Last week, upon waking one morning, I noticed an eMail from The Khan Academy entitled, “Hour of Code.” “Interesting!” I thought. Through a little bit of digging around the web, I came to find out that this was part of a national initiative to help celebrate Computer Science Education Week.

According to the most recent statistics found on csedweek.org, the number of participants were in the several MILLIONS! Not too shabby for something that has yet to hit Wikipedia. According to sfgate.com this program had the backing of both the U.S. President and the founder of FB. I wonder how come I hadn’t seen or heard about this before? After looking around some more, my questions were answered. This program was geared more toward younger students, so to those of us already out there, in “the world” who haven’t yet heard of this program, consider this your very brief intro.

For me, this comes at a much-needed time as I could certainly use all the help I can get while I continue developing my app and web-dev skills. Not only that, but it’s also helped nudge me back into the academics via the Khan Academy. While I would love to say more about the Khan Academy, I’ll save that for a more in-depth post later, as it really is deserving an analysis of its own. For now, I’ll simply state that the tutorials they put on in support of the “Hour of Code” initiative were quite exceptional. Through video instruction and elaboration I was able to get sufficient orientation and confidence to play and interact with the course material to the point where I felt accomplished. I was hooked!

While I don’t yet posses engineer-like skills I do have a better bigger-picture appreciation of computer science, and that’s partly to do with the “Hour of Code” exercises. I’m interested in seeing where other initiatives of this nature go. I’m becoming more and more aware of the vast resources of knowledge that are increasing in availability to the flexible and open-minded (read younger generations). It won’t be long before the true renaissance men and women begin to emerge and really start to wow us.

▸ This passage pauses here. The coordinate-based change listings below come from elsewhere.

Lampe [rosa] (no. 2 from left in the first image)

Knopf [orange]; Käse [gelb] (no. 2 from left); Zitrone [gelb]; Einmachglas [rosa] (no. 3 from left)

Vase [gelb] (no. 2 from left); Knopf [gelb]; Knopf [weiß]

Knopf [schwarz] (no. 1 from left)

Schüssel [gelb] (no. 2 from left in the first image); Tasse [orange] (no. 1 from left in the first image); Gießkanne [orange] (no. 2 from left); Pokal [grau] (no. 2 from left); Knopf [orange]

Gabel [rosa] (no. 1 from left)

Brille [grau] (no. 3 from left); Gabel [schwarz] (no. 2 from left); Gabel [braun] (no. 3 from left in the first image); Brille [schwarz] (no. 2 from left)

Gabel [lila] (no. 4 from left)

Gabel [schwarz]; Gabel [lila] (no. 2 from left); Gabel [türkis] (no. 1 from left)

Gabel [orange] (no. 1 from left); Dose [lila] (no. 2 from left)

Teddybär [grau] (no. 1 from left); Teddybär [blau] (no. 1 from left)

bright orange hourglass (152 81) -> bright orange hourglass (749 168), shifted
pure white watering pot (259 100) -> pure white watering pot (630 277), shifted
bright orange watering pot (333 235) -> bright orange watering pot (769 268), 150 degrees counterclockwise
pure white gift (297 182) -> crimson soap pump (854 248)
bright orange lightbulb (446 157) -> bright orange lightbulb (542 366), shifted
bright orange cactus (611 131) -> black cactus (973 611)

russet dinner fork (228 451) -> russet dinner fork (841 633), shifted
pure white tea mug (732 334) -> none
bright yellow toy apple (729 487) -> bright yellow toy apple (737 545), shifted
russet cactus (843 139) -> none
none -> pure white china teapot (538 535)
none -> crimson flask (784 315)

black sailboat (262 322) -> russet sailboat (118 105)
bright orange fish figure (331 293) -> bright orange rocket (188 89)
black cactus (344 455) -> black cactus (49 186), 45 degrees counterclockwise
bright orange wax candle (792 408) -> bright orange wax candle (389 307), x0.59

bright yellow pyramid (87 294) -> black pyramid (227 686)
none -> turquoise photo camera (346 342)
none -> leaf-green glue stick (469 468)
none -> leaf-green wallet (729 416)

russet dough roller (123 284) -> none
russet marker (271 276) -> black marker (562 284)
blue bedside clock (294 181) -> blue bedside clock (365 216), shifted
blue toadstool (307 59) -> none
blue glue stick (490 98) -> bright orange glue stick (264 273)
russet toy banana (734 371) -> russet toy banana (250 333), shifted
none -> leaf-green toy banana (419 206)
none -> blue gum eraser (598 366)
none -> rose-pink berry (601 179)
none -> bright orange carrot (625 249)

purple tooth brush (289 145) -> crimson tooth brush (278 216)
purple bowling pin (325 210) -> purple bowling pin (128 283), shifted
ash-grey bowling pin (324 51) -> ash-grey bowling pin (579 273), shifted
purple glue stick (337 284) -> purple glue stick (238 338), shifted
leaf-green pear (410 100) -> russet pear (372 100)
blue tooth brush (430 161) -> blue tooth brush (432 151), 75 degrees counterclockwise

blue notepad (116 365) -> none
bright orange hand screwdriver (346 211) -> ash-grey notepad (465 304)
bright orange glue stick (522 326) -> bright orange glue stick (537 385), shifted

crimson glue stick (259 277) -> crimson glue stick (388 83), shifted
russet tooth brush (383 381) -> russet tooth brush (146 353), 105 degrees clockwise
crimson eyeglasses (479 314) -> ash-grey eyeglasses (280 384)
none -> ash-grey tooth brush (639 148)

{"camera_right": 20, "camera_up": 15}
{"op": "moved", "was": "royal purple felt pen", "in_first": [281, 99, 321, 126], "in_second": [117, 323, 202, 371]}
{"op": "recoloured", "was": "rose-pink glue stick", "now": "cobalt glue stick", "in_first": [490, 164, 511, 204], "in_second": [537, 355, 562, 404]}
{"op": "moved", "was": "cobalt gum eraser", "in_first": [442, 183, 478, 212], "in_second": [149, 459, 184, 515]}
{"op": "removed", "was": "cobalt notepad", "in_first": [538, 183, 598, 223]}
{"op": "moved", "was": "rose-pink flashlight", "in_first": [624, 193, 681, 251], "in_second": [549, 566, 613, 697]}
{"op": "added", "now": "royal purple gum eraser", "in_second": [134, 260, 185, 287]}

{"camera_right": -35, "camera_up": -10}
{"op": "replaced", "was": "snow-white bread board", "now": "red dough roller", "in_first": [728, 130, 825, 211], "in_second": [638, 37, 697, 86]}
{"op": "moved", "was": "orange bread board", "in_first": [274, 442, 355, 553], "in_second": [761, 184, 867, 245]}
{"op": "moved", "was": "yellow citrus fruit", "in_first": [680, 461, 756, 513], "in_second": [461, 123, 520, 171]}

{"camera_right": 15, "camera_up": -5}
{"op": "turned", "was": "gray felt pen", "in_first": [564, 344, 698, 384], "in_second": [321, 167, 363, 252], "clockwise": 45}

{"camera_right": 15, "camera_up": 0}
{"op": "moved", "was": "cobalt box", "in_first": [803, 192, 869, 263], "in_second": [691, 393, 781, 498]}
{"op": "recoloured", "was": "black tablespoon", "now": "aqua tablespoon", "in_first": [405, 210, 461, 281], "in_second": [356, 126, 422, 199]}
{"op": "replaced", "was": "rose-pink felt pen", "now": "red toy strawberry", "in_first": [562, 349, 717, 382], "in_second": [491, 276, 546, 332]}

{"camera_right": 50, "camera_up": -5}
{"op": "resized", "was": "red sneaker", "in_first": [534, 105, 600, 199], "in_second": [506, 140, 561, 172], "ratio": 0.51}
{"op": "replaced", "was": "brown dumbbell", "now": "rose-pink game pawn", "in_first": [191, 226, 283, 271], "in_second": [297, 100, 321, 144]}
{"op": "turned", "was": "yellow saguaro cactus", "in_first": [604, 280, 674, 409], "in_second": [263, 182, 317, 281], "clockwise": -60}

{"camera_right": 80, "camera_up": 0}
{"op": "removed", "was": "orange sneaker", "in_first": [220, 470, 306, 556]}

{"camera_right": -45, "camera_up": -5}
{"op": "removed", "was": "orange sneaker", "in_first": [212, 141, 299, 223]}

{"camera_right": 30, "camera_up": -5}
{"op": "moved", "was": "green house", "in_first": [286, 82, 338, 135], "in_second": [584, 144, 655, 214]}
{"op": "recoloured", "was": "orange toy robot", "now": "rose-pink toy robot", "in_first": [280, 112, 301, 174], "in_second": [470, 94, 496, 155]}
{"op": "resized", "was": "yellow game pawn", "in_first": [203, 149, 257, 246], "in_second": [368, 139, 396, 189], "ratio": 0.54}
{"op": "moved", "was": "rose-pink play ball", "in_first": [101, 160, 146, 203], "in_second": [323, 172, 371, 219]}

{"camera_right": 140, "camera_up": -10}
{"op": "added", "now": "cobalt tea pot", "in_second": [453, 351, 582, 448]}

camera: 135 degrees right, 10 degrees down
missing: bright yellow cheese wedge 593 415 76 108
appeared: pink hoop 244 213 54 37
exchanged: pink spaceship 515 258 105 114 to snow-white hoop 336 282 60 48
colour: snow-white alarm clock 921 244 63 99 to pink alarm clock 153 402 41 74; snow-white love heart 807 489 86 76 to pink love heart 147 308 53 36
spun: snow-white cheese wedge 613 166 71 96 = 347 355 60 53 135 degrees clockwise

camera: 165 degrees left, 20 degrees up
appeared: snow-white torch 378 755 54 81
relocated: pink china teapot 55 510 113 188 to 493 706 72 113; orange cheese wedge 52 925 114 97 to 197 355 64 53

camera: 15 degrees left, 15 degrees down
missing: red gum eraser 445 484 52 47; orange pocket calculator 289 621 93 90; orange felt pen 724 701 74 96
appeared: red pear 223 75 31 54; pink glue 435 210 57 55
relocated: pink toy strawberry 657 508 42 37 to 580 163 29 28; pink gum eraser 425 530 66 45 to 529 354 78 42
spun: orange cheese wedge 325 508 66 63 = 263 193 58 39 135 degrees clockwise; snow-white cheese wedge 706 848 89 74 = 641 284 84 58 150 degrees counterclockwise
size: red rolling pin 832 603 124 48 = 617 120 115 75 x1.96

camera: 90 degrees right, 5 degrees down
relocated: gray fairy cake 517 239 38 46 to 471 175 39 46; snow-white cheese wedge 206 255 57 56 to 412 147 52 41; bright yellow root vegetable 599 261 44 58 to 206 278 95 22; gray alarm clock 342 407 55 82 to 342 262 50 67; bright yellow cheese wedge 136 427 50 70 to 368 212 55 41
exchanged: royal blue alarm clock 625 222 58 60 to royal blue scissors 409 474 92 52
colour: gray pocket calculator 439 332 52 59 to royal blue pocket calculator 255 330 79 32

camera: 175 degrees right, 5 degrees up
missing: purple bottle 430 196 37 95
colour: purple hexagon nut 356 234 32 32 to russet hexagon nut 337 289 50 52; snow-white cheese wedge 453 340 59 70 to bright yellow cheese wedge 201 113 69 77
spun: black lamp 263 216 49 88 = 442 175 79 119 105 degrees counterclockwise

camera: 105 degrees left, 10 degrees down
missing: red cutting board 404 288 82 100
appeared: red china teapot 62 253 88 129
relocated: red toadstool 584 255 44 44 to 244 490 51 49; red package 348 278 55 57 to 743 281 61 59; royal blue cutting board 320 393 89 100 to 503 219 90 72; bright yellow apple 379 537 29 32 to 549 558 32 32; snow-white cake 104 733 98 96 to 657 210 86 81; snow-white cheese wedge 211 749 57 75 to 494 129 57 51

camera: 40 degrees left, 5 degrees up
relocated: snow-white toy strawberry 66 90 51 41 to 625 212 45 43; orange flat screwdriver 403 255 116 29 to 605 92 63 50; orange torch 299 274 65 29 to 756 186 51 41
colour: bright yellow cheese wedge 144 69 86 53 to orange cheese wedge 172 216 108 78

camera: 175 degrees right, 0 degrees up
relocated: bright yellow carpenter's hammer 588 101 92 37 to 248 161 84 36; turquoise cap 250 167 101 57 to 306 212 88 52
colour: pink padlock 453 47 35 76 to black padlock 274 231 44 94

And since I fully intend on including both myself and my own tribe into this mix, I’ll keep learning and keep sharing. Why not have a world full of artists/engineer hybrids? Imagine the awesomeness of someone possessing both inspiring artistic ability as well as exceptional engineering talent? Whoah…I’d like to be a part of that!

In closing, I’d like to stress that it really is never too late to learn something new, even if it’s something as seemingly-daunting as Computer Science. Through advances in technology, behavioral science, teaching methodologies and presentation, something as scary as math or programming can become quite approachable and dare I say, enjoyable!